What does it mean to be mindful? Being mindful means that we are alert to what is happening within us and around us as it is occurring. It means that our mind is clear and our senses open, that we are responding effectively and creatively to what is at hand, without thinking about it. It is an immediacy of experience, a direct connection with the freshness of each new moment. We feel each breath as it enters us, and we feel each breath as it leaves us. We are conscious of each bite and chew of our food. We are as sensitive to the nuances of life around us as we are to the arising thoughts and feelings within us. This is being mindful.
Being mindful and attentive to what is occurring now is extremely useful for dealing effectively with our daily lives. It is also a good practice for spiritual development. Mindfulness produces the feeling of being centered and balanced.
To practice mindfulness, we focus and concentrate the mind on a single point. Concentration on a single point helps us to free ourselves from the mind's eccentricities.
But mindfulness is still self-centered. The feeling of being centered and balanced belongs to us. It is another state, localized in space and time. It helps us, but it is not who we are. In order to be truly free, mindfulness must grow into awareness.
Mindfulness means to be alert to the here and now of this physical environment. It is the quality of mind in its pristine state. This mind is cultivated through attention and dis-identification with thought. This mind sees things as they are, without embellishment or added significance.
Awareness, however, is more encompassing than mindfulness. Awareness is the subtle consciousness that is the animating force of the mind. It is not related to the past or the future. It is not related to the present. It is beyond all three.
Awareness does not belong to us, as does mindfulness. Awareness is beyond a practicer. Awareness is like a gust of insight whose source is beyond knowing. Awareness is not a state of mind; it is a quality of being. This beingness is beyond conditions. In this awareness, one does not have to worry about being centered in the present.

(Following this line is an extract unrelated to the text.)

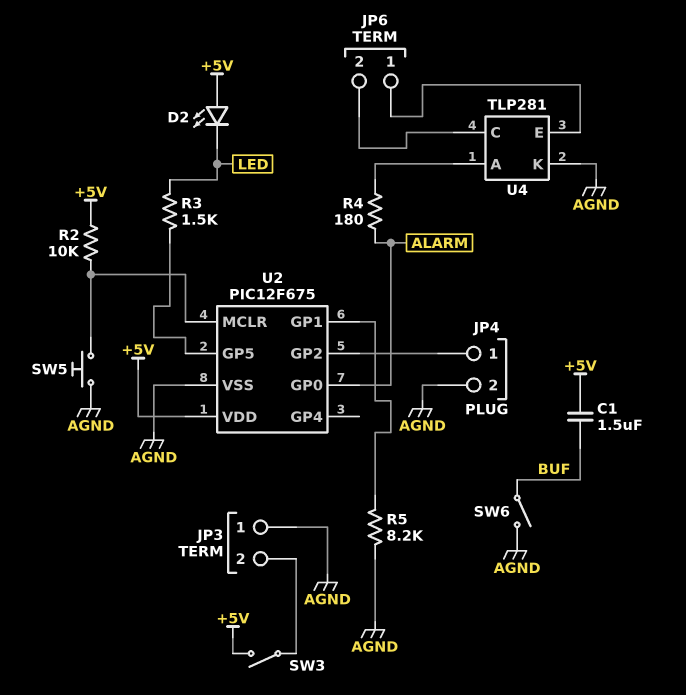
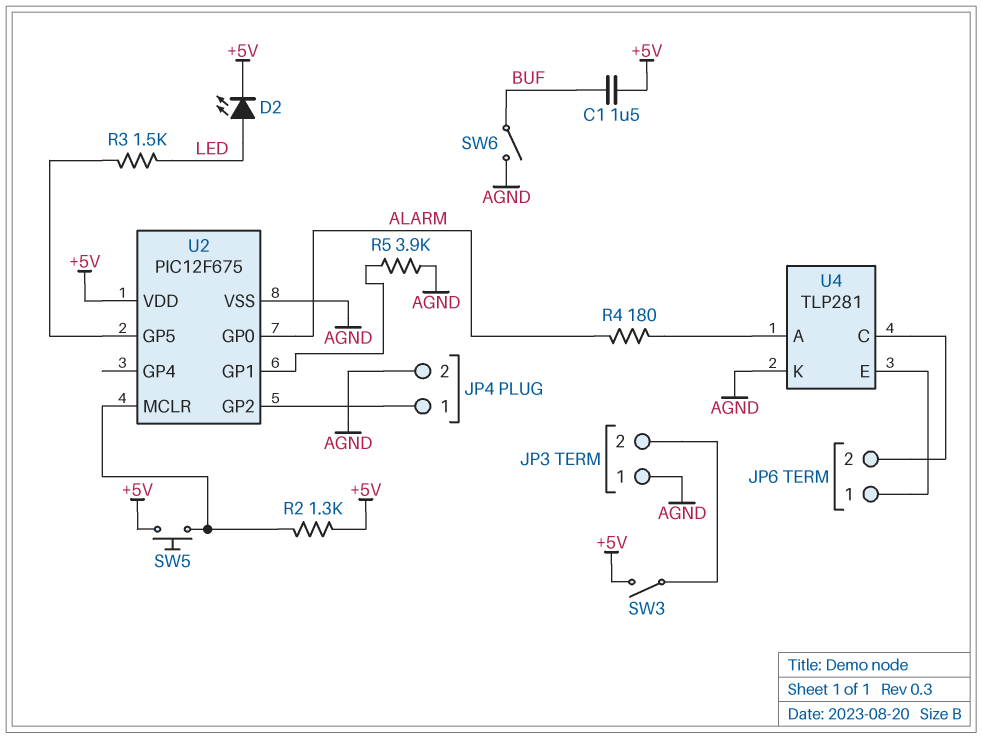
D2: LED (A +5V, K LED) -> LED (A LED, K +5V)
R2: 10k (+5V, U2/MCLR) -> 1.3k (+5V, U2/MCLR)
R5: 8.2k (AGND, U2/GP1) -> 3.9k (AGND, U2/GP1)
SW5: button (AGND, U2/MCLR) -> button (+5V, U2/MCLR)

As mindfulness matures into awareness, our sense of being a separate self dissolves. This dissolution allows awareness to emerge within us. As this awareness emerges from the shadows cast by our own separateness, the effort and striving to be present also dissolve.
When the separate self merges back into awareness, everything is seen as an expression of life, of consciousness, of the Self. Here, in the sacred hub, differences of name and form and experience lose their distinctive edge. Around the now-soft edges is the shimmering light of consciousness itself. We do not need caution or alertness, because in this ocean of consciousness everything is wet. But we must experience this, we must know this, we must make this real. We cannot sit on the shore and think we know what it's like to be in the ocean.